The safety and tolerability of the fentanyl HCl iontophoretic transdermal system: An alternative to currently available analgesic modalities


  • Leopold Eberhart, MD



fentanyl, iontophoresis, patient-controlled analgesia, postoperative pain


Background and objective: The patient-controlled fentanyl HCl iontophoretic transdermal system (ITS) is an analgesic modality approved for the management of acute postoperative pain. The fentanyl ITS uses a generally imperceptible electrical field to drive fentanyl across the skin and into the bloodstream. Unlike intravenous patient-controlled analgesia (PCA), fentanyl ITS is needle free and preprogrammed, eliminating the risks of needlestick injury and programming errors. Its efficacy, safety, and tolerability were assessed in several clinical trials, and this article presents the integrated safety and tolerability of fentanyl ITS using data pooled from these studies.
Methods: Data were pooled from three placebocontrolled trials and one active-controlled trial (fentanyl ITS vs intravenous PCA morphine) in which patients 18 years or older were admitted to the postanesthesia care unit after major abdominal, orthopedic, or thoracic surgery.
Results: This analysis of safety and tolerability data revealed common treatment-related adverse events: nausea, vomiting, headache, and erythema. No clinically relevant respiratory depression was observed.
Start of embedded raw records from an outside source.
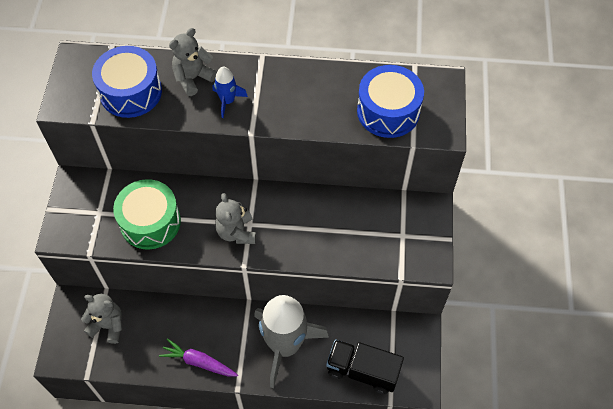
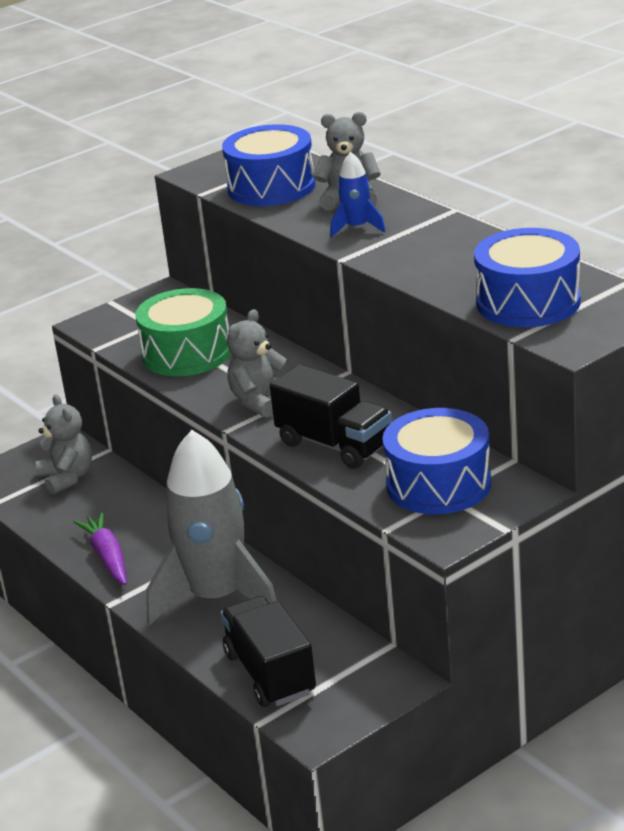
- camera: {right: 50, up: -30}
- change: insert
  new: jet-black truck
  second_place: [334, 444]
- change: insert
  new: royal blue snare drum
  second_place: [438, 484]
No significant differences were observed between elderly patients (≥65 years of age) and patients <65 years of age.
Conclusion: The fentanyl ITS addresses certain safety issues of existing modalities while providing comparable pain relief, making it an attractive option for postoperative pain management.

Author Biography

Leopold Eberhart, MD

Department of Anaesthesiology and Intensive Care, Philipps-University, Marburg, Germany.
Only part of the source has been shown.